- January Nonfarm Payrolls: +257K vs. consensus +234K, +252K previous.
- Unemployment rate: 5.7% vs. 5.6% consensus, 5.8% previous.
U.S. small-business owners are the most optimistic they have been in seven years, according to the latest Wells Fargo/Gallup Small Business Index. The index, at +71, has increased significantly for two consecutive quarters, and reflects optimism in small-business owners’ views of both their current situation and their expectations for the future.
Nonfarm productivity declined at a 1.8% annual rate last quarter and was unchanged y/y. The figure followed an upwardly revised 3.7% increase in Q3. For all of last year, worker productivity rose 0.8% on average, about the same as it did in the prior two years. Real output increased at a 3.2% rate last quarter (3.1% y/y) while hours worked gained 5.1% (3.1% y/y). Compensation per hour increased a diminished 0.9% (1.9% y/y) but when adjusted for lower prices, it improved 2.1% (0.7% y/y). The deterioration in productivity caused unit labor costs to jump 2.7% in Q4 (1.9% y/y), reversing it Q3 gain. The Q4 productivity decline compared to expectations for a 0.8% rise in the Action Economics Forecast Survey. A 1.0% rise in unit labor costs was expected.

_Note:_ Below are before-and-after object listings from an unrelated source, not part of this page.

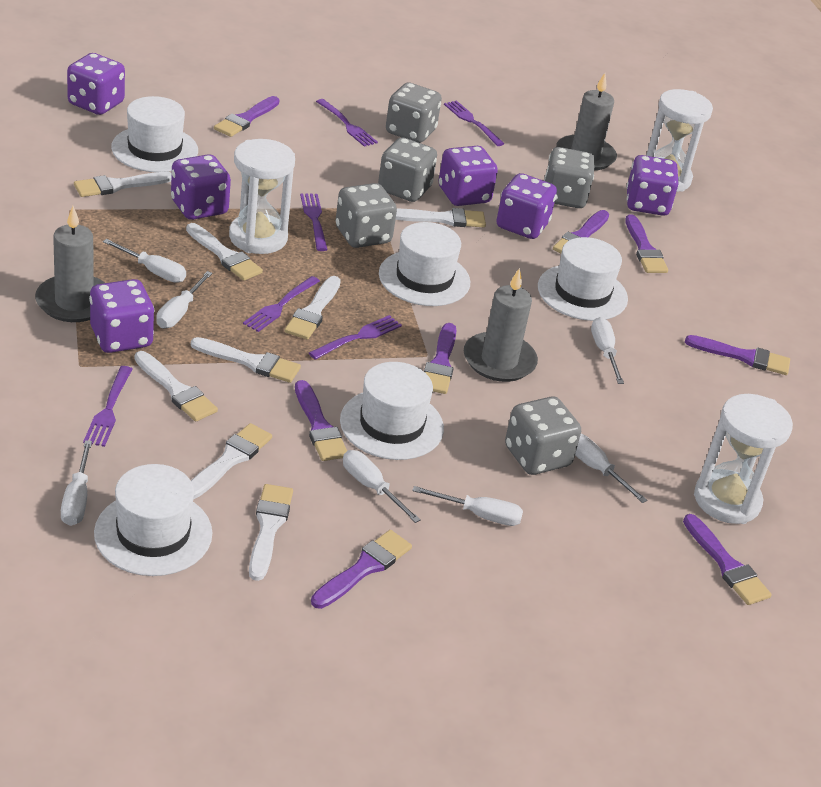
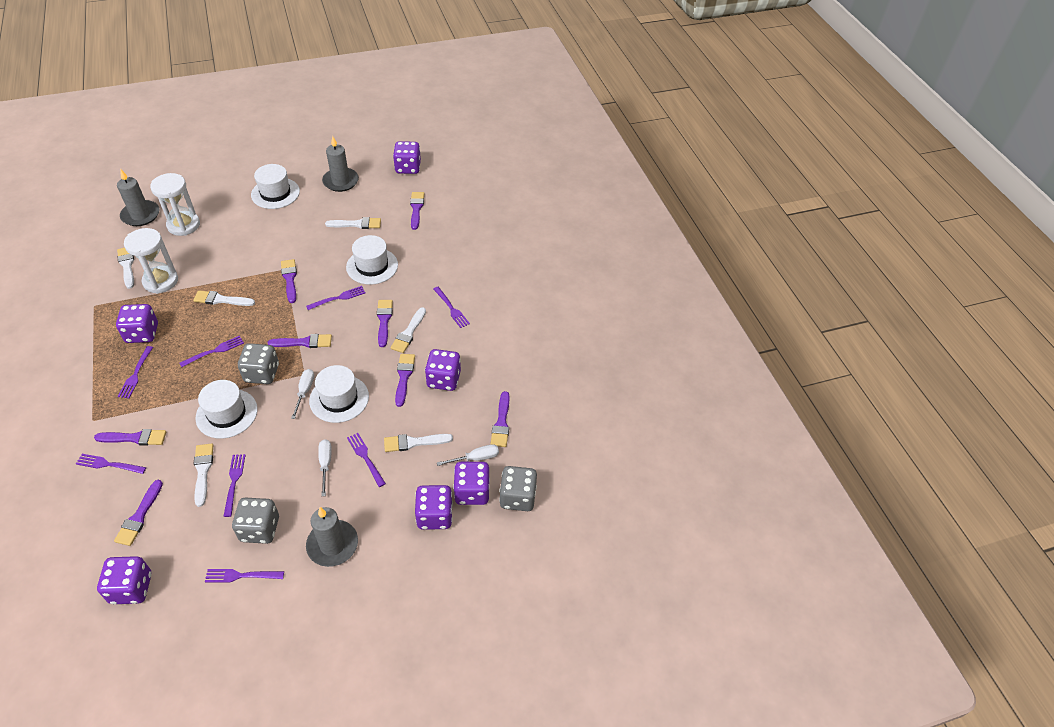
grey dice: 5 -> 3
purple fork: 6 -> 8
white brush: 8 -> 6
white hat: 5 -> 4
white hourglass: 3 -> 2
white screwdriver: 7 -> 3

Manufacturing sector worker productivity rose at a lessened 1.3% rate (2.8% y/y) after a 3.2% rise. For all of last year, productivity grew 2.5% on average after a 2.0% rise in 2013. Output grew 5.7% (4.8% y/y) after a 4.8% gain, while hours worked improved 4.3% (1.9% y/y) following a 1.5% Q3 increase. Worker compensation per hour increased at a steady 1.5% rate (2.4% y/y). Adjusted for price inflation, compensation gained 2.8% (1.2% y/y). Unit labor costs improved 0.2% (-0.4% y/y) following two quarters of sharp decline.
The U.S. foreign trade deficit in goods and services increased to $46.6 billion during December from $39.8, revised from $39.0 billion. It was the deepest deficit since November 2012 and compared to $38.0 billion expected in the Action Economics Forecast Survey. For all of 2014, the deficit deteriorated to $505.0 billion, giving up roughly half of its 2013 improvement. A 2.2% rise in imports (4.9% y/y) drove the December deficit’s deterioration as it reversed a 1.8% November decline. Petroleum imports gained 7.7% (-13.4% y/y) despite a m/m fall in crude oil prices to $73.64 per barrel from $82.95. The quantity of energy-related imports rose by nearly one-third (9.9% y/y). Overall exports fell 0.8% (+1.1% y/y) after a 1.1% decline. For the year, exports gained 2.9% as they did in 2013. In constant dollars, merchandise imports rose 3.5% in December (8.8% y/y) while real exports were unchanged (4.7% y/y).
The decline in real merchandise exports reflected a 3.1% drop (+3.2% y/y) in industrial supplies & materials. Foods, feeds & beverage exports also fell 1.2% (-0.3% y/y) while nonauto consumer goods exports were off 0.7% (+8.6% y/y). To the upside, auto exports rebounded 2.8% (7.2% y/y) and capital goods exports gained 2.0% (3.3% y/y). Services exports increased 1.7% (3.4% y/y) as travel exports rose 1.5% (2.0% y/y). On the import side of the trade ledger, industrial supplies & materials increased 9.8% (8.5% y/y) and auto imports jumped 3.5% (8.8% y/y). Capital goods imports gained 0.5% (7.8% y/y) while nonauto consumer goods imports nudged 0.3% higher (7.9% y/y). Services imports increased 2.2% (4.4% y/y) while travel imports gained 3.2% (7.1% y/y).
Non-petroleum imports rose 1.5% MoM in December after falling 0.8% in November. For Q4, they are up 1.7% or 7.0% annualized.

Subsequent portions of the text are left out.